10 cose che (forse) non sai sull’Erasmus

Era il semestre invernale dell’a.a. 2017/2018, quando mi buttai allo sbaraglio nell’ardua impresa di sopravvivere 6 mesi nel capoluogo della Renania Nord-Occidentale, presso l’Heinrich Heine Universität, facoltà di filosofia. Mi rivolgo a te, che stai pensando di partire per un periodo Erasmus, ti avverto: sarà uno shock culturale. Ecco 10 curiosità che devi sapere prima di avventurarti in un periodo Erasmus


1) È un’ansia continua Carte su carte, scartoffie a non finire… Durante il tuo Erasmus dovrai rassegnarti a convivere con uno scambio epistolare INFINITO di documenti per il contratto tra università, per ottenere uno studentato nel paese di arrivo, per le borse di studio… E poi ti toccherà combattere con changes continui del learning agreement e miliardi di scadenze… Insomma, riuscire a mantenere la sanità mentale dietro a tutto questo, mentre stai anche preparando gli esami, richiede non poca resistenza, capacità organizzativa e memoria.

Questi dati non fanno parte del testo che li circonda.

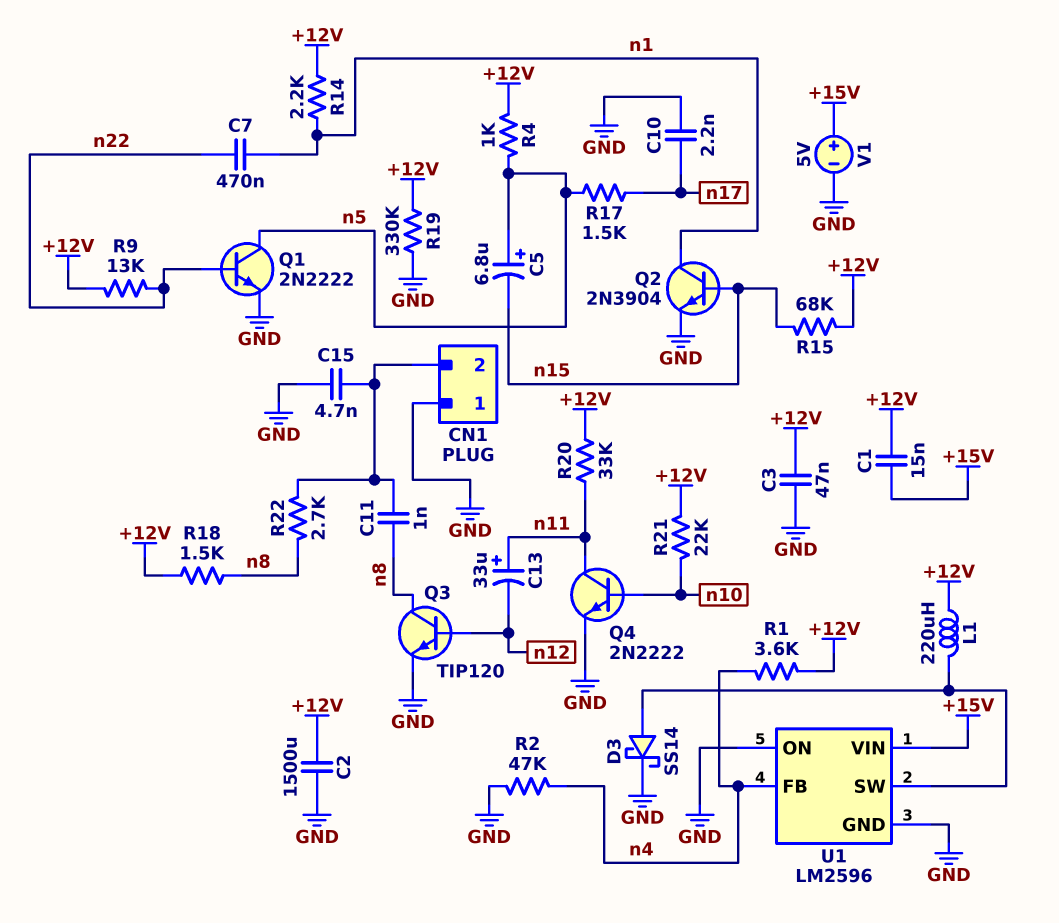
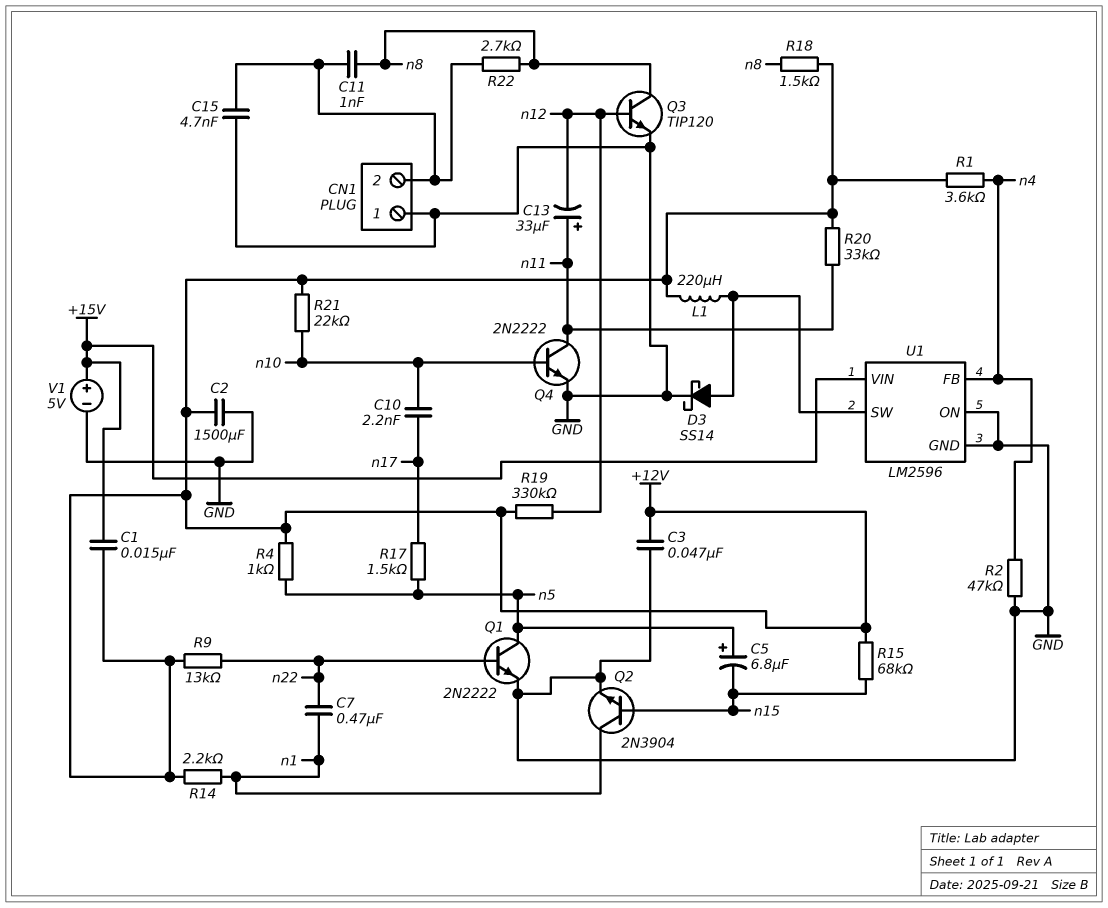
C10: 2.2nF (GND, n17) -> 2.2nF (n10, n17)
R19: 330k (+12V, GND) -> 330k (+12V, n12)

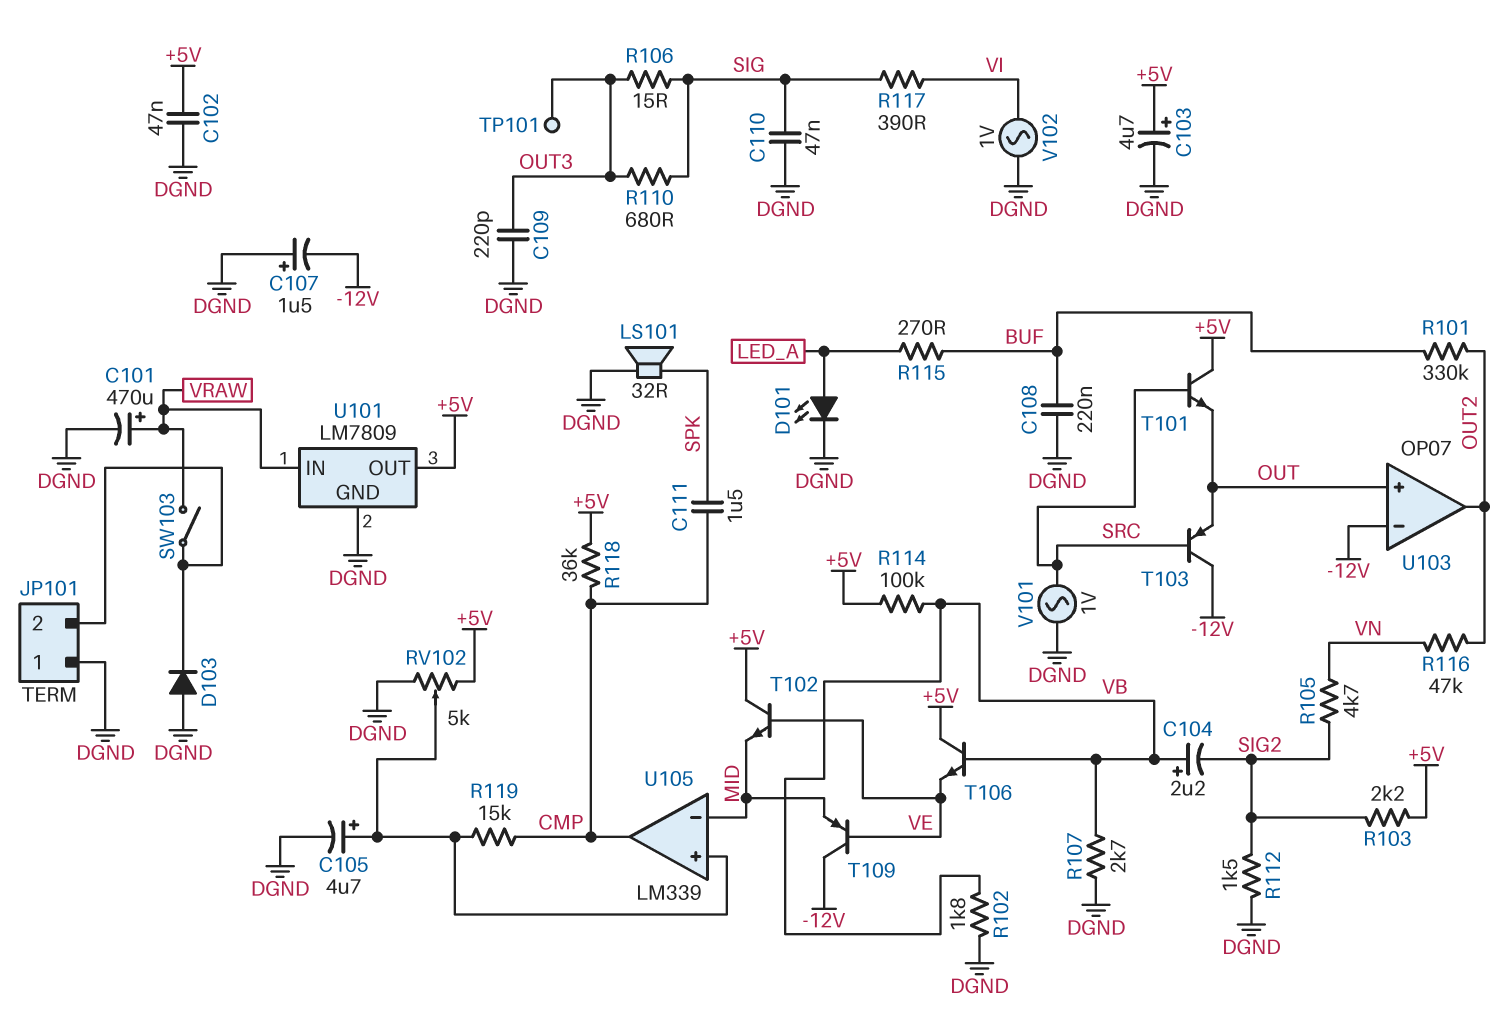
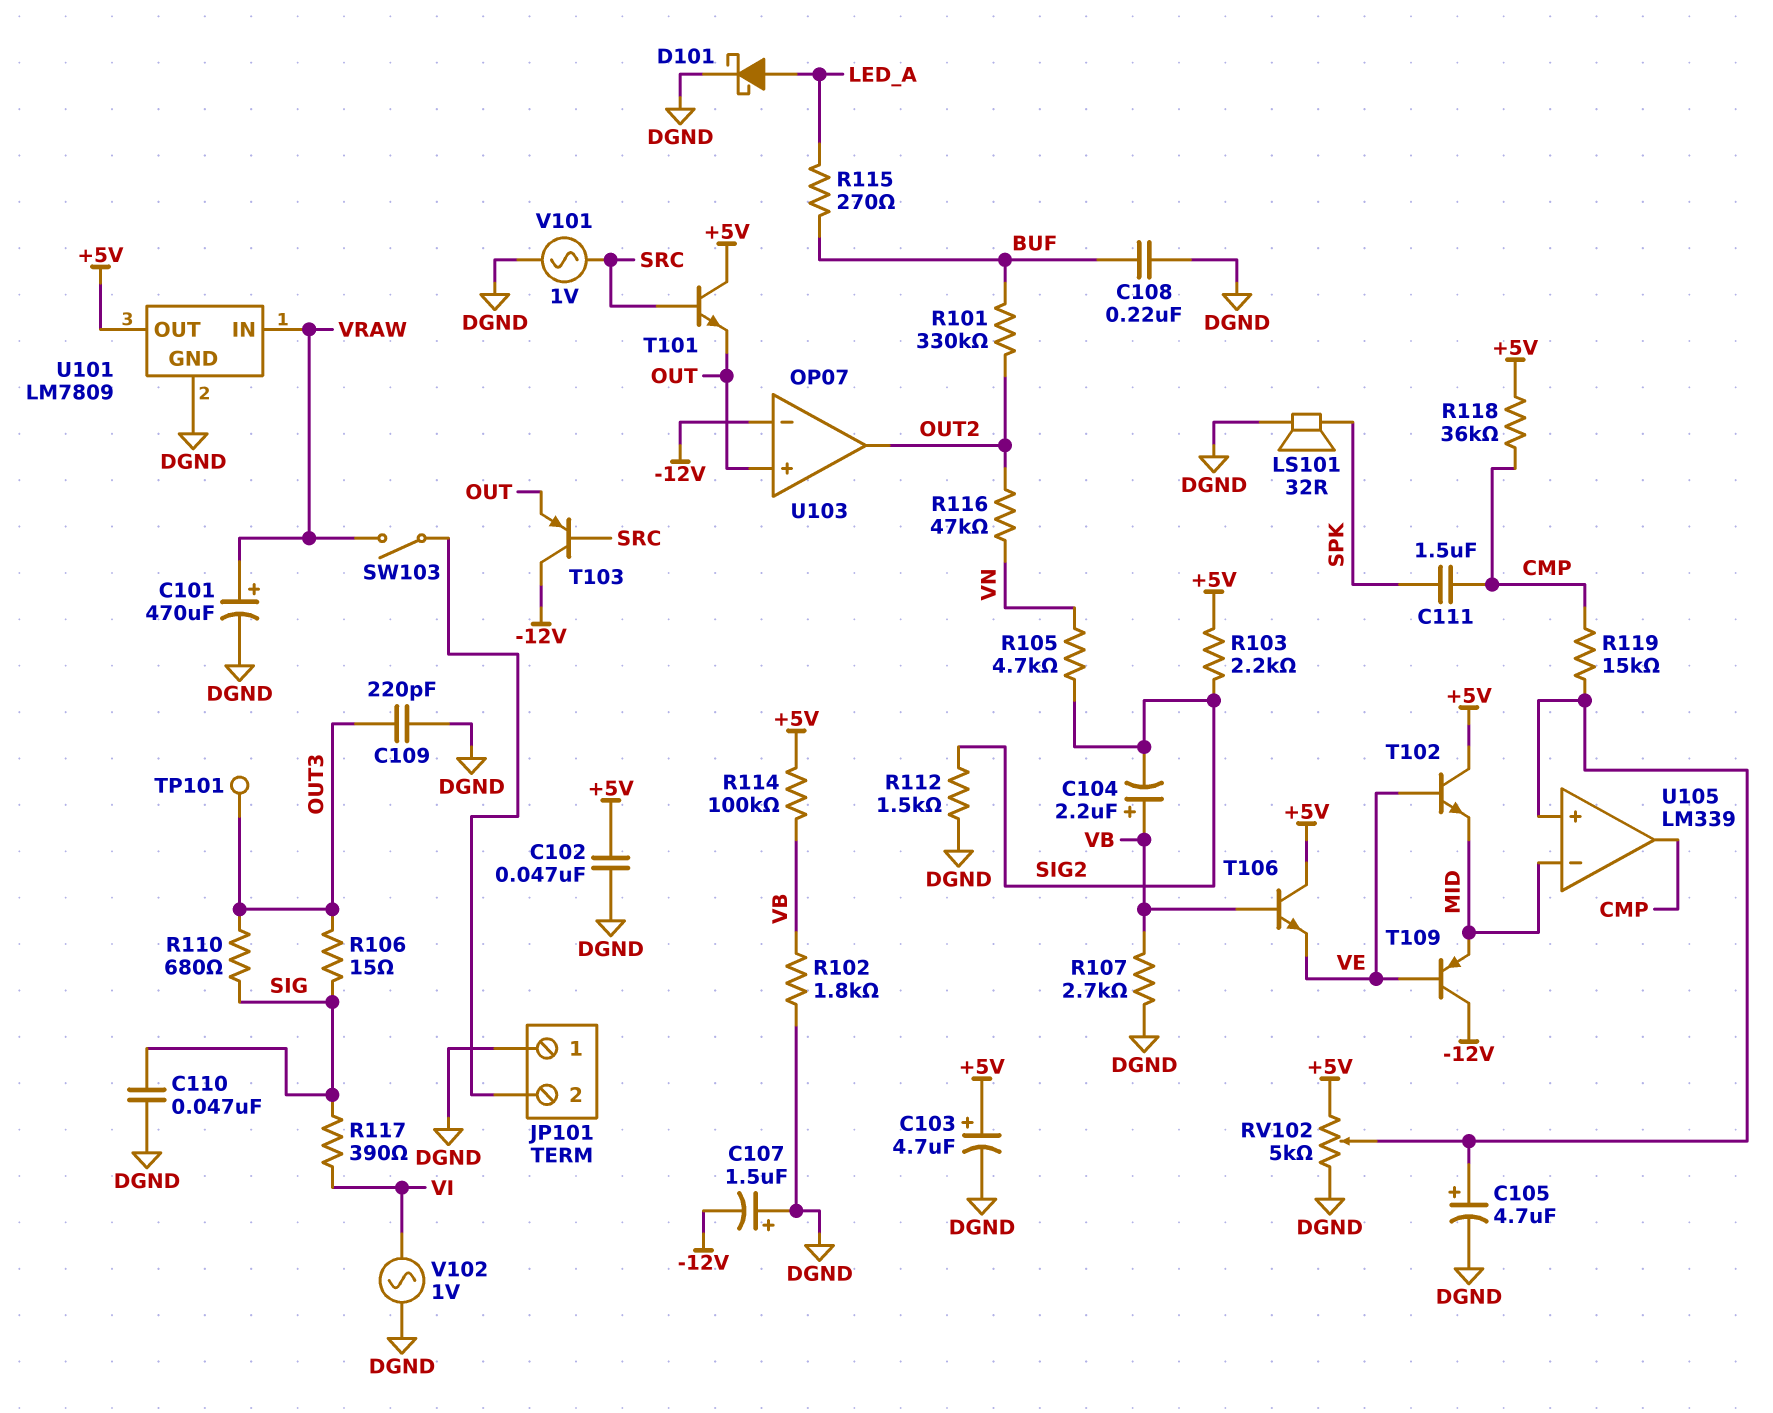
D101: LED (A LED_A, K DGND) -> schottky (A LED_A, K DGND)
D103: diode (A DGND, K JP101/2) -> none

2) Richiede coraggio Eh sì, mollare famiglia, amici di sempre e magari un amore, per partire per mesi da solo per un paese sconosciuto può non suonare allettante per tutti… ma le difficoltà non sono mica tutte lì! Una volta partito dovrai anche essere in grado di organizzarti il viaggio da solo e orientarti all’estero, fino a raggiungere il tanto agognato, per quanto modesto, studentato (se hai avuto la fortuna di vedertene assegnato uno!)

3) Ti rende un po’ bohème… I continui viaggi che caratterizzano lo studente Erasmus e le risorse modeste, date dai risparmi di un lavoro saltuario e la misera borsa di studio, ti insegneranno l’arte dell’arrangiarsi con poco e sentirti comunque il giovane più felice e fortunato dell’universo!

4) Ti insegna il valore della condivisione Come solo uno studente fuori sede può capire, condividere è ESSENZIALE quando non hai vicino una famiglia che può sostenerti e i soldi scarseggiano sempre… Ma questo non crea affatto depressione, come qualcuno potrebbe immaginare! Si viene anzi a creare una sorta di atmosfera di “decrescita felice”, in cui gli sprechi sono nulli, la condivisione è massima e i legami sociali con i vicini di casa e i nuovi amici diventano sempre più stretti, quasi a formare un nuovo nucleo familiare.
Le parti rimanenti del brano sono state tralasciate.